Now assume that $P $ is a projection matrix in $ {\rm End}(V_{\lambda}) $ with rank 1. Then we get a corresponding element $ P \in \mathbb{C}[G]$. The young symmetrizers in the symmetric group algebra are of this form. If $U $ is a representation and $u \in U$, then $P u $ is either $ 0 $ or generates an irreducible subrepresentation isomorphic to $V_{\lambda}$. When choosing $P$, there is no canonical choose. Indeed, there is an entire projective space of elements which will have the same effect. Before we move onto the lie group case, let me close by saying that once you have constructed explicit models for each irreducible representation, then the Peter-Weyl isomorphism becomes explicit, and everything I said above can be carried out algorithmically. Constructing explicit irreps can be pretty difficult in general, and that is why tools like character theory or young symmetrizers are useful.

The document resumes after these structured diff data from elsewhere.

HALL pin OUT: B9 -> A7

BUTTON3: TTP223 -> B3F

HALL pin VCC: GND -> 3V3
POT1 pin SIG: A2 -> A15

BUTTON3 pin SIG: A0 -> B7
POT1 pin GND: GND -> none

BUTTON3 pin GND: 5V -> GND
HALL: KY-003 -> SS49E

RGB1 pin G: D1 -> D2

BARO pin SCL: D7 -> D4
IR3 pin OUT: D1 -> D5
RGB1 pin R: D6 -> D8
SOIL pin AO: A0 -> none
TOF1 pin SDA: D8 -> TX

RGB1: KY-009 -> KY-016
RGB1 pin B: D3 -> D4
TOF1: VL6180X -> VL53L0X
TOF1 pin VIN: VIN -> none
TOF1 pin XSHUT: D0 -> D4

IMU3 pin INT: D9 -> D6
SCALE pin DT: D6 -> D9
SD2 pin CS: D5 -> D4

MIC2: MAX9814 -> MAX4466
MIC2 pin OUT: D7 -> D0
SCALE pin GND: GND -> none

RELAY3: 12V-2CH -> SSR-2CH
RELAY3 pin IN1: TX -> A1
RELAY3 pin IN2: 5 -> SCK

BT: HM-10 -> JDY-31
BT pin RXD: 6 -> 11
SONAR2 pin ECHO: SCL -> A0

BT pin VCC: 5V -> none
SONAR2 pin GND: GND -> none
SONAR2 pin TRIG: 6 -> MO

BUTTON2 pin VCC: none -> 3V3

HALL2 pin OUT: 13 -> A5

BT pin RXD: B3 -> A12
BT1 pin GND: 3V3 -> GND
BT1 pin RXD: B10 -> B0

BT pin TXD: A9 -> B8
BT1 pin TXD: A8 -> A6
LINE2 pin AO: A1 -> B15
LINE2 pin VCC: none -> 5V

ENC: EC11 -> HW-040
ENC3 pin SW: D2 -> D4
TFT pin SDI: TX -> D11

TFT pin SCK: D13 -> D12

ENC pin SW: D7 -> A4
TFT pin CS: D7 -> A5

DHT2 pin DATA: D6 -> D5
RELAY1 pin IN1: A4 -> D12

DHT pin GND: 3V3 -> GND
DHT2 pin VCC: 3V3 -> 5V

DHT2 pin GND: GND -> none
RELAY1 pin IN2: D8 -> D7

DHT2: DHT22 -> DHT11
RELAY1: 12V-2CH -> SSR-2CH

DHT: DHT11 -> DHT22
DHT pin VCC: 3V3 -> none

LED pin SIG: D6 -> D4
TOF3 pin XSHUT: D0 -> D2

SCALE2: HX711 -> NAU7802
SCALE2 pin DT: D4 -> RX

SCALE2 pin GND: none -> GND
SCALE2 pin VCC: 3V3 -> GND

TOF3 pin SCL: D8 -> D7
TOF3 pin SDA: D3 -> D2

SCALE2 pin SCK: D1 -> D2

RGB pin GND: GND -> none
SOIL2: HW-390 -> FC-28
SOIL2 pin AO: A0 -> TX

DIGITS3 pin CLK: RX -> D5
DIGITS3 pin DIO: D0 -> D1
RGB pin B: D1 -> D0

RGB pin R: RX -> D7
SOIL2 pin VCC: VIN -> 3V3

Now lets talk about semisimple connected algebraic groups. In this case, we replace the group algebra by the universal enveloping algebra $U(\mathfrak{g})$. Unfortunately, the isomorphism which was so useful in the finite group case is no longer true for the universal enveloping algebra. However, the Harish-Chandra isomorphism allows us to compute the center $Z(U(\mathfrak{g}))$. It is isomorphic to $ {\rm Sym}(\mathfrak{h})^W $. When $ \mathfrak{g} = \mathfrak{sl}_2 $ then the center is a polynomial ring generated by the Casmir element. Therefore, we can't have a projection for each irreducible. What you can do is compute the multiplicity space of any irreducible. If $ \lambda $ is an integral dominant weight, then the vector space of $ \lambda $-highest weights is exactly the multiplicity space of the irreducible corresponding to $\lambda$.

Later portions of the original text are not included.